For linux user make sure your user id and group id is 1000 or refer to the Running BCD controller with user ID different from 1000 paragraph.

Starting a BCD controller with docker run

The first method to start a BCD Controller Docker container on the control host is to use the docker run command with BCD dependencies already present in your host, see Common installation steps.

Example:

$ docker run --rm -t -i --name bcd-controller \
    -v bcd-dependencies-:/home/bonita/bonita-continuous-delivery/dependencies/  \
    -v :/home/bonita/.boto \
    -v :/home/bonita/bonita-continuous-delivery \
    -v :/home/bonita/.ssh/ \
    quay.io/bonitasoft/bcd-controller:3.4.5 /bin/bash

Starting a BCD controller with docker-compose run

The BCD controller container can also be created and started using Docker Compose. This method enables to configure bind mount volumes in a docker-compose.yml file instead of through command-line options.

There is an example named docker-compose.yml.EXAMPLE in your BCD_HOME directory.

If you want to use it to launch your BCD controller, you can rename this file without .EXAMPLE and adapt the paths to your environment.

Then start the BCD controller container interactively with:

$ docker-compose run --rm bcd

TIP: Persistent command history

If you want to persist your bash command history across container restarts, simply add the following environment line in your docker-compose.yaml file:

bcd:
 # lines omitted ...
 ## Add or uncomment the following lines to persist your command history across bcd controller restarts
 environment:
  - HISTFILE=/home/bonita/bonita-continuous-delivery/.bcd_bash_history

The history of your commands will be persisted to this file which is located in your project home directory.

Note for Linux users

This note refers to file permissions while bind mounting host files into the BCD controller container. This may be a concern for Linux users mainly.

The BCD controller container runs with a bonita user which has been created with uid=1000 and gid=1000.

If the user who runs the BCD controller on the control host has uid=1000 and gid=1000, then file sharing will work without any further action.
Here is how to check user and group IDs on Linux systems:

$ id
uid=1000(john) gid=1000(john) [...]

If this is not so, then read the next section to know how to fix file ownership between the control host and the controller container.

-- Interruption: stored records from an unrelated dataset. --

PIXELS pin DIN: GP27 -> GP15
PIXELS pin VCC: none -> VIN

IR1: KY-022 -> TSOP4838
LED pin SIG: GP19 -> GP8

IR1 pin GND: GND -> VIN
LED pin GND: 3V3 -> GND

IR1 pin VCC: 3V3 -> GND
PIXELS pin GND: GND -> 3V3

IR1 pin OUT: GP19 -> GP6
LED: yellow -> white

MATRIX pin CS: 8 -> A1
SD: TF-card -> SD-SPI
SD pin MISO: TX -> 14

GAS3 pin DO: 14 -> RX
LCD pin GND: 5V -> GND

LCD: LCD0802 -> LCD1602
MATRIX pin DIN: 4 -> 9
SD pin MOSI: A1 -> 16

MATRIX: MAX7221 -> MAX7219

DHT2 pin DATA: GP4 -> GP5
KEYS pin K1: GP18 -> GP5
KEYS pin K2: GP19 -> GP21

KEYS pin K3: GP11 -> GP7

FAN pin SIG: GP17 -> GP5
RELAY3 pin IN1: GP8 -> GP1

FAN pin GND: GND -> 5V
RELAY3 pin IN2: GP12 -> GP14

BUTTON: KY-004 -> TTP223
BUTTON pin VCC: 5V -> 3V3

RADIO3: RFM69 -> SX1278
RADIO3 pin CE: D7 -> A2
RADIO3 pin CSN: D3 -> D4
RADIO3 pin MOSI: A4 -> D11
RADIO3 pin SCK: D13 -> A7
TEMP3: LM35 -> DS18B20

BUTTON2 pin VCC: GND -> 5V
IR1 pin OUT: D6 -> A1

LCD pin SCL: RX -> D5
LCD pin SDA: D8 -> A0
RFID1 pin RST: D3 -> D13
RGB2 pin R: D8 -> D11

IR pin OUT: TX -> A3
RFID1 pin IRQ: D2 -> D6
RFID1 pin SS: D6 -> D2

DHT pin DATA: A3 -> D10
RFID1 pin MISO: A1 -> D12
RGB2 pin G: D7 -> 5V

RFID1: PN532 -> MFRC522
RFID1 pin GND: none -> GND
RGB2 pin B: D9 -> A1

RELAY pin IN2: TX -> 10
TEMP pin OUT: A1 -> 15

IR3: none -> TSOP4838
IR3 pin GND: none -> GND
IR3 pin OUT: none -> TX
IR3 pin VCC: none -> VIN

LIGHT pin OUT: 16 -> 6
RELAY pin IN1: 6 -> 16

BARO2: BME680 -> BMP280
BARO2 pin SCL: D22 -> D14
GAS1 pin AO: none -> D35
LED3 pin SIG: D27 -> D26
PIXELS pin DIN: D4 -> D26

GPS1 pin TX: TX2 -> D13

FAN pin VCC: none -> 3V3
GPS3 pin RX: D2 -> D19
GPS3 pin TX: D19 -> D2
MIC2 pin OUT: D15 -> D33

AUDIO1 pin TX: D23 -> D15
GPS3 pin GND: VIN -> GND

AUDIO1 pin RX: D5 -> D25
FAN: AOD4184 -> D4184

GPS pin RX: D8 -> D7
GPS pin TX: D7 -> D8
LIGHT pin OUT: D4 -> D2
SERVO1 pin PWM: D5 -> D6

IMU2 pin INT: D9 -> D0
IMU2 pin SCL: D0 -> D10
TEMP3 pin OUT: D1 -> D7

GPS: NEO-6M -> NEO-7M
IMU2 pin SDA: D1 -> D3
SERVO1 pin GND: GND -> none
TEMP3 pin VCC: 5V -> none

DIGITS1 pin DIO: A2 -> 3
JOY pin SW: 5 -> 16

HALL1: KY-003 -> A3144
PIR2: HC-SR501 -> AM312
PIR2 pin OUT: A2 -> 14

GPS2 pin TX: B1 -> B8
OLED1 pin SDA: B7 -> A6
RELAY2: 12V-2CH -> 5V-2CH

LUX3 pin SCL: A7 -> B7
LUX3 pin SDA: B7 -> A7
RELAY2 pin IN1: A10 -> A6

Running BCD controller with user ID different from 1000

Here is one way to remap UID/GID of the controller’s bonita user with your host user. It consists of extending the bonitasoft/bcd-controller Docker image by using the following Dockerfile:

FROM quay.io/bonitasoft/bcd-controller:3.4.5

ARG BONITA_UID
ARG BONITA_GID

USER root

RUN groupmod -g ${BONITA_GID} bonita && \
    usermod -u ${BONITA_UID} -g ${BONITA_GID} bonita && \
    chown bonita:bonita /var/log/ansible.log

USER bonita

Build the extended BCD controller image as follows:

$ docker build -t bonitasoft/bcd-controller:custom-uid \
    --build-arg BONITA_UID=$(id -u) --build-arg BONITA_GID=$(id -g) .

This command will produce a bonitasoft/bcd-controller:custom-uid Docker image which can be used to run your controller container.
The bonita user will have the same UID/GID as your host user, hence solving file permission issues while sharing volumes from your host to the container.